Since Sunday night, 15 men and women are living in the vast Lombrives cave in the Pyrenees mountains south of Toulouse for an experiment dubbed “Deep Time,” led by the French-Swiss explorer Christian Clot.
For 40 days their home is a cavernous complex below the Earth’s surface, deprived of phones, watches or natural light. But they do have their own tents for a minimum of privacy.
“Three separate living spaces have been set up: one for sleeping, one for living, and one for carrying out topography studies, in particular for fauna and flora,” Clot told journalists a few hours before entering the cave.
The main subject of study, however, will be the seven men and seven women, aged 27 to 50, as well as Clot, who must adapt to a constant temperature of 12 degrees Celsius (54 Fahrenheit) and 95 percent humidity.
They have been fitted out with sensors to allow monitoring by around a dozen scientists hoping to learn how humans respond without the usual spatio-temporal frames of reference.
“This experiment is the first of its kind,” said Etienne Koechlin, director of the cognitive neurosciences department at the Ecole Normale Superieur in Paris, who is part of the monitoring team.
“Until now, these types of missions aimed to study the body’s physiological rhythms, but never the impact of this type of disconnection from time on a human being’s cognitive and emotional functions,” he said.

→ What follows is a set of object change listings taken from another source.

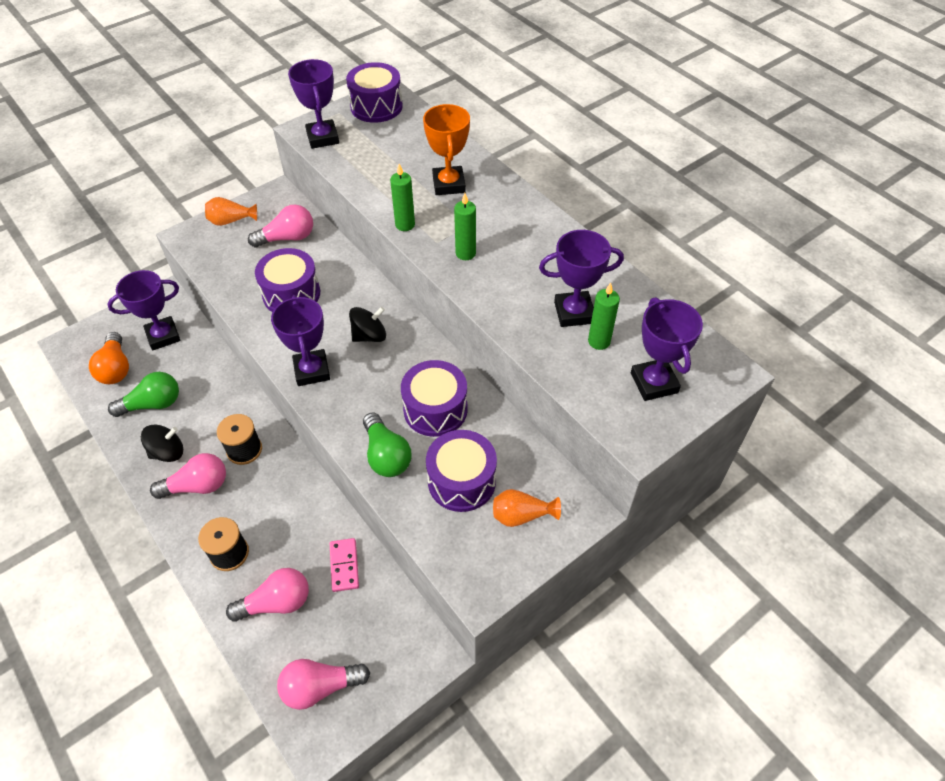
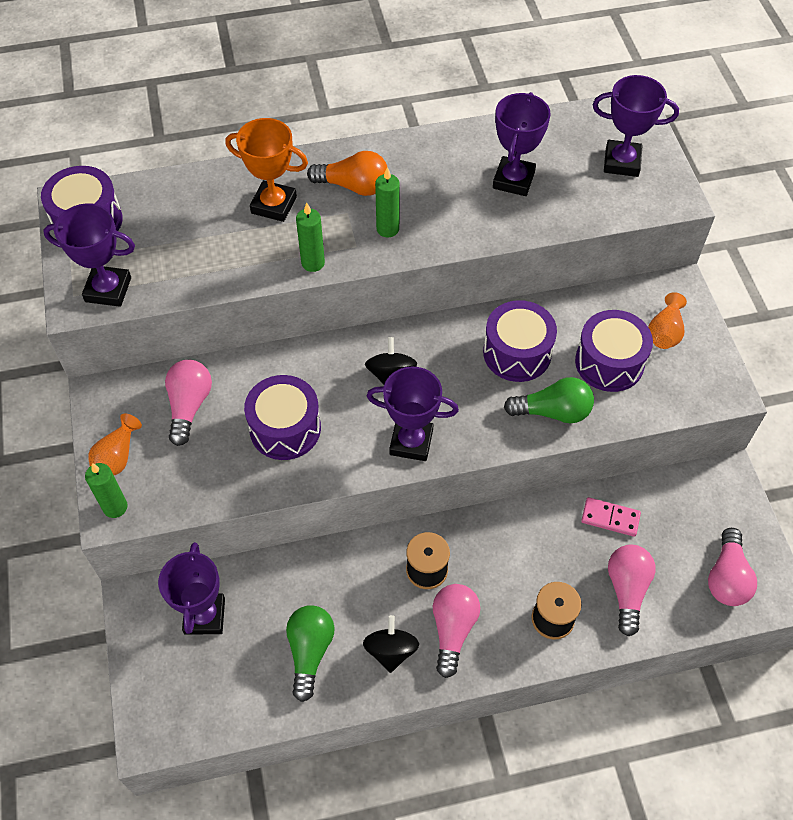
camera: 65 degrees left, 5 degrees up
(116, 368) = (226, 683): orange light bulb -> orange light bulb (353, 186)
(599, 341) = (557, 177): green candle -> green candle (115, 507)

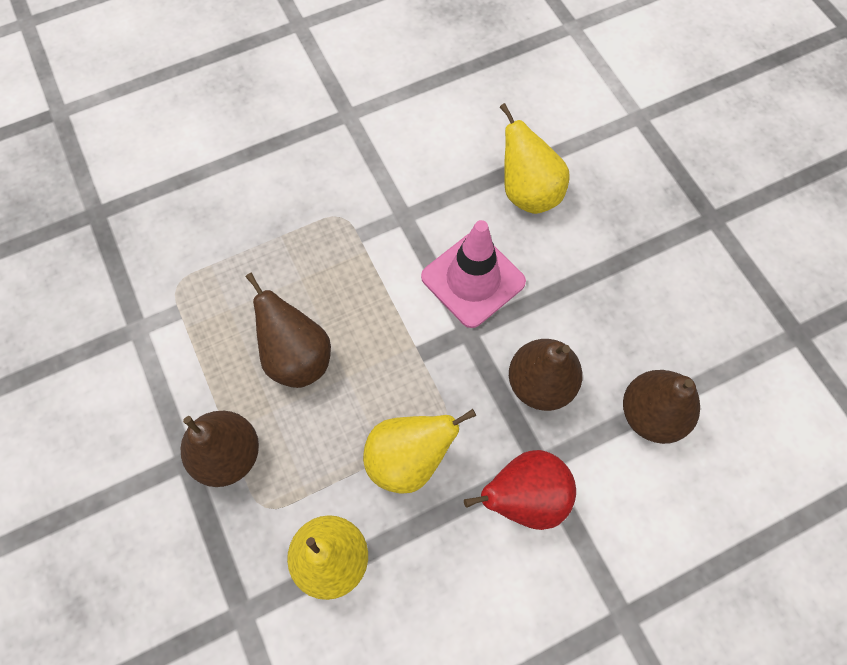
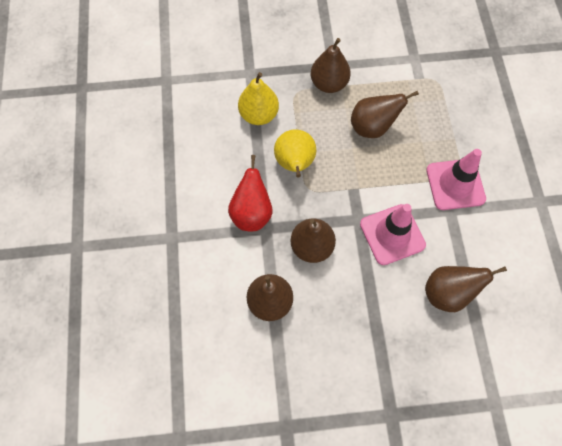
camera: 110 degrees right, 0 degrees up
(360, 218) = (455, 184): none -> pink traffic cone
(527, 192) = (447, 293): yellow pear -> brown pear

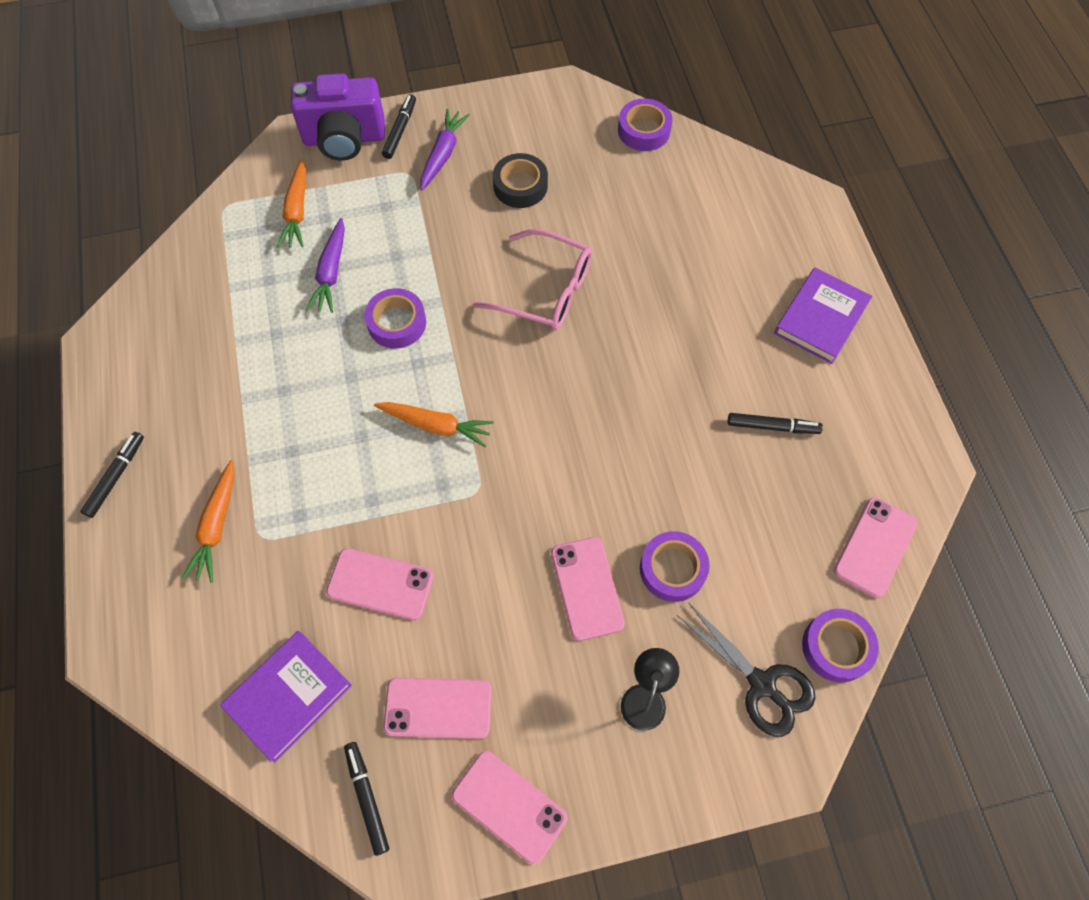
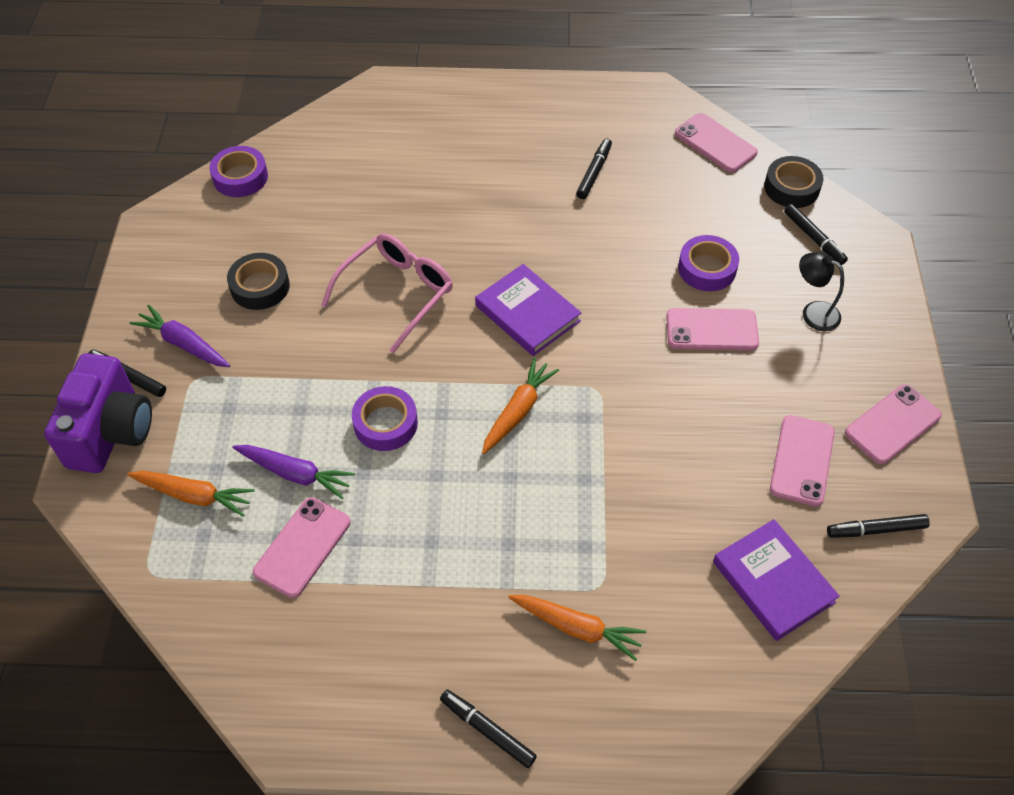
camera: 75 degrees left, 10 degrees down
(380, 584) = (675, 486): pink phone -> pink phone (302, 547)
(762, 684) = (814, 238): black scissors -> black marker
(821, 318) = (501, 115): purple book -> purple book (527, 313)
(836, 647) = (791, 188): purple tape -> black tape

The volunteers, who are not receiving any compensation, are from all across France and include a jeweller, an anaesthesiologist, a security guard and a steeplejack.
Four tons of provisions and other equipment have been loaded into the cave so that the group can live in complete autonomy — water will come from a well on site, and a bike-powered generator will provide electricity.
The bulk of the financing for the 1.2 million euro ($1.4 million) project came from Clot’s Human Adaptation Institute, with the help of some private and public partnerships.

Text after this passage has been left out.